This article contains information that could be considered too revealing according to our spoiler policy. Proceed with caution. You can't unsee it!Reason Netflix released the whole season the same day.
In S01.E08, Iron Fist's Real Action Is Taking Place In New York, With Ward
Yes, even given the drunken high jinks in China.
Before anything else, I need to give a shout out to the person on the Iron Fist production team who came up with the idea a few episodes back of having Danny show up for his first day of work at Rand in a suit and white sneakers.
Nothing symbolizes the awkward transition into early adulthood like that look. During the many many years I spent in grad school, I always looked forward to that day in August when brand-new law students tramped by the history department on the way to first-year orientation because, inevitably, more than a few of them were dressed exactly like that. It's as if they paid just enough attention to adults during their teenage years to get the big picture, but hadn't yet learned that details matter. Like dress shoes. Or replacing that raggedy-ass North Face backpack with something made of leather that has handles.
Because the larger message has everything to do with how difficult it is to transition from the moral simplicity and naiveté of youth to being a grownup and learning that adulthood occasionally requires hard choices between two equally crappy options. And, I know, we are not breaking new ground here. Is it possible that show creator Scott Buck managed only recently to attend a wedding where someone read the "When I was a child, I spoke like a child" Bible verse and thought, "Whoa, that's some heavy shit. That's what my new show is going to be about"?

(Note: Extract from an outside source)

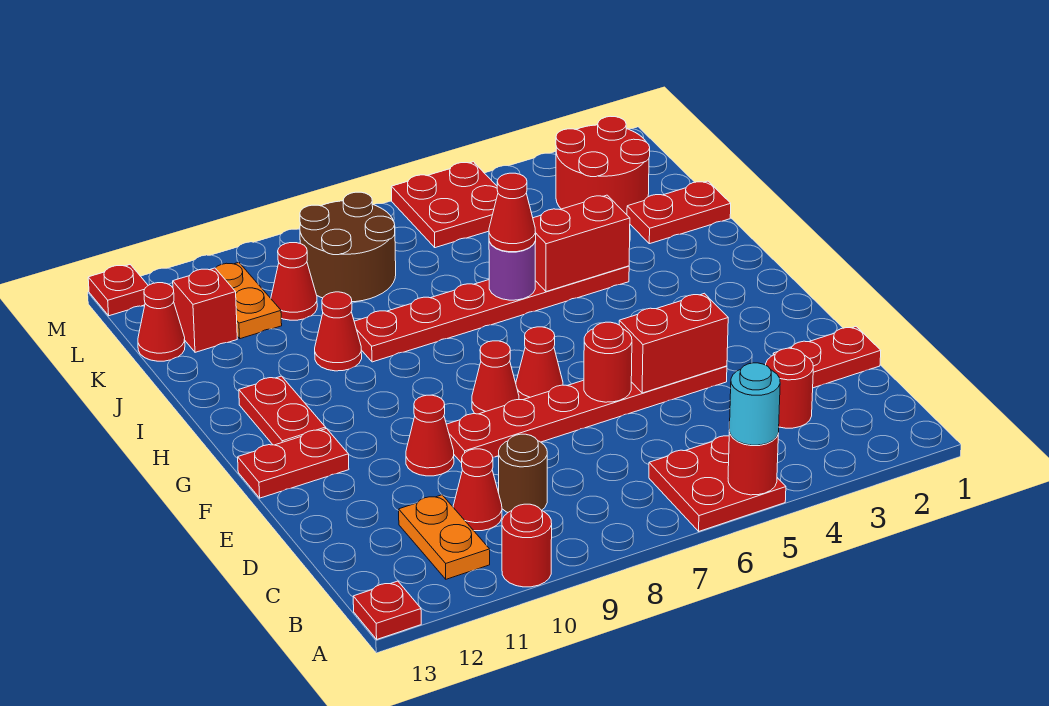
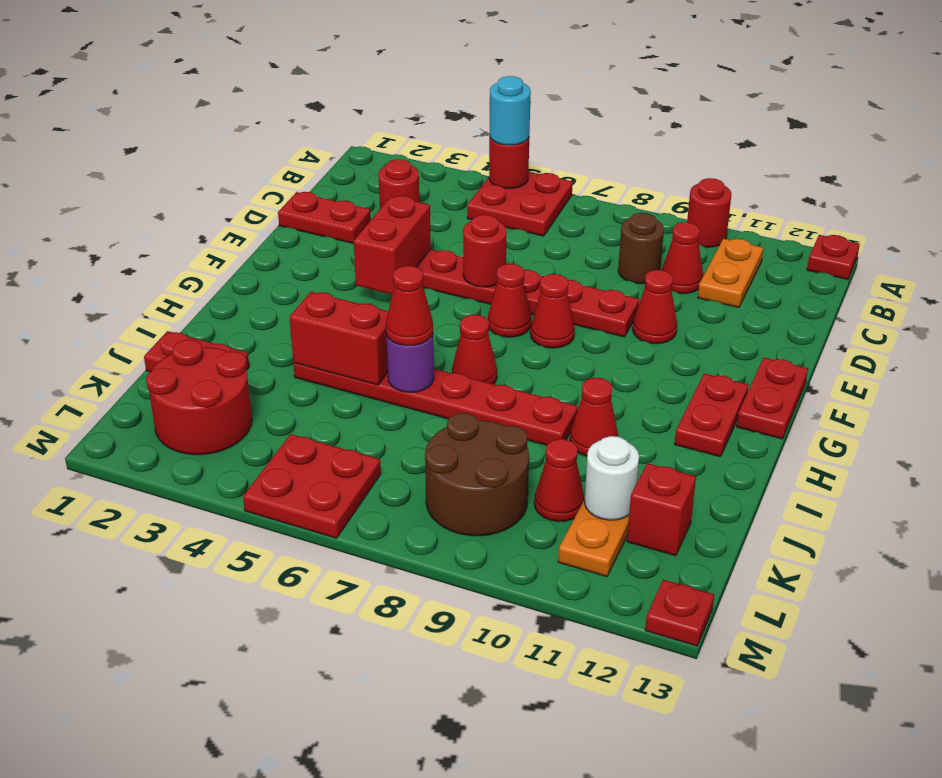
red brick E4:E5 level 2 -> red brick E4:F4 level 2
red plate F12:F13 level 1 -> red plate F13:G13 level 1
none -> white round brick K11 level 2
red cone K13 level 1 -> red cone H7 level 1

If so, it was a bad decision and the root of everything boring about this program. I'm never been all that big into superheroes, mostly because they are great at fighting but often overbearing the rest of the time, particularly when they're talking. How many times do we have to hear them justify their actions by saying "it's the right thing to do" or listen to them harass other people about "needing to believe in something bigger than yourself"? The success of the Netflix Marvel Universe up to this point derives from avoiding such moral simplicity. Still, despite the complexity of Luke Cage and Jessica Jones, I would rank my enjoyment of these series by the effectiveness of the villains, not the superheroes. At the end of the day, the good guys almost always do the right thing for the most obvious and boring reasons. Now add to that a thirty-year old man-child who sees the world with the arrogance and moral righteousness of a self-centered teenager and sneers with contempt at anyone who doesn't see the world exactly as he does, and you've got a superhero show that is either obnoxiously boring or boringly obnoxious.
But -- and I say this cautiously -- things seem to be picking up as we get into the back end of the season. Yes, I know, Danny Rand continues to be a massive disappointment when he is not fighting. And I'm sure I'm not the only person who wants to punch Harold Meacham in the mouth every time he opens it. Now, however, we've got more Claire Temple! Yea! It also looks like Colleen Wing has some ulterior motives in getting close to the Iron Fist. And While Madame Gao is no Wilson Fisk or Kilgrave, she has potential.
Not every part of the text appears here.